When you close the import wizard and start a query for descriptions of project "Agricultural survey" you will find the three datasets and the imported descriptor data (see image below).
Finnally two more aspects of the imports wizard shall be discussed from a retrospective view. The first one concerns the mapping of external and internal keys and the role of the import session. The second one takes a closer look on the role of the "ID" columns during import.
When opening the import wizard you have to select rsp. create an import session. Imports into Diversity Descriptions usually require at least two import operations, e.g. for descriptors and descriptions. The description data reference descriptors or categorical states. Within the database those relations are built based on numeric values that are provided by the database during creation of the corresponding objects. In the external data files the relations are usually built by numbers coordinated by the user ("QuestionNumber") or by the entity names.
The import session stores the external and internal key
values in separate database tables and therefore builds a bracket around the different
import operations. Each import session is assigned to one project, but for each
project several import sessions may be created. The mapping data may be viewed by
opening the menu item Data ->
Import ->
Wizard ->
Organize sessions ..., selecting the session and clicking the button
Mapping (see image below).
As an addition to the tutorial steps a closer look on
the role of the "ID" fields shall be taken. In principle the most important
IDs during import concern the
Descriptor ID and the
Categorical state ID during descriptor import. To decide which
file column shall be used for that values during import, it is important to know
how these elements are referenced in the other files.

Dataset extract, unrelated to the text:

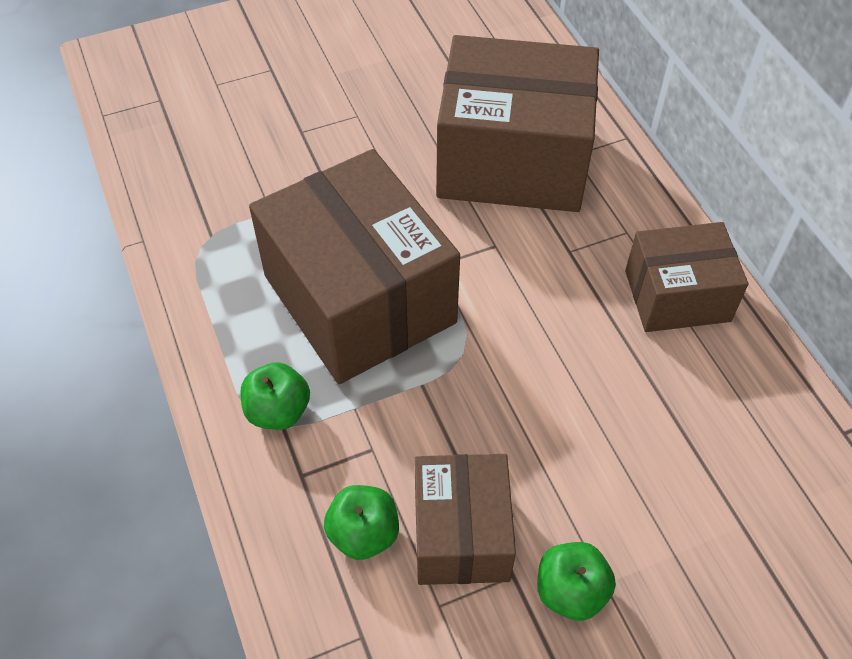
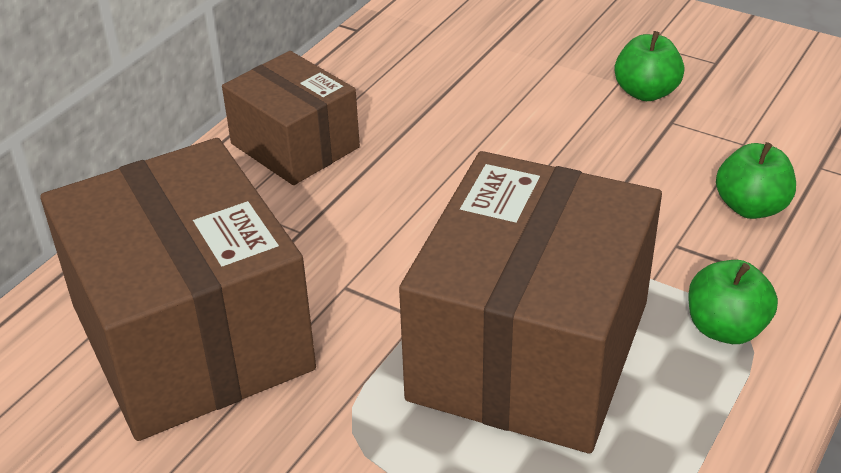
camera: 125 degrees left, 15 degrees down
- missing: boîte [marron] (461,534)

For the descriptor import, you should take a look at the
description data table (see above), which is part of the tutorial example. The descriptor
is referenced by column "QestionNumber", which matches homonymous
column of the descriptor data table (see below). Therefore the natural approach
is to use this column as input for the
Descriptor ID during the descriptor import. Since in most practical
cases the descriptors will have a numbering column, which is used in the referencing
table. Surely more variety exists in the way the categorical states are listed in
the descriptor data file and the way they are referenced by the description data
file.
In the tutorial the first complication is that the possible
states are all concatenated, separated by a semicolon, into a single column of the
descriptor data file. This causes some effort in the transformation, because the
states have to be splitted into the single values. The question is, what is the
Categorical state ID? The answer can be found in the upper table,
because the state name is explicitely mentioned in the description data file as
reference. I.e. for the descriptor import the state name must be used for the
Categorical state ID, too.
In Diversity Descriptions the categorical state names must be unique in relation to their descriptor. But different descriptors may have states with the same names. In our example this situation occures with the two boolean descriptors (states "Yes" and "No") and the state value "Others", wich is used by two descriptors. Therefore it is generally recommended to specify the descriptor for the import of categorical summary data as demonstrated in the tutorial.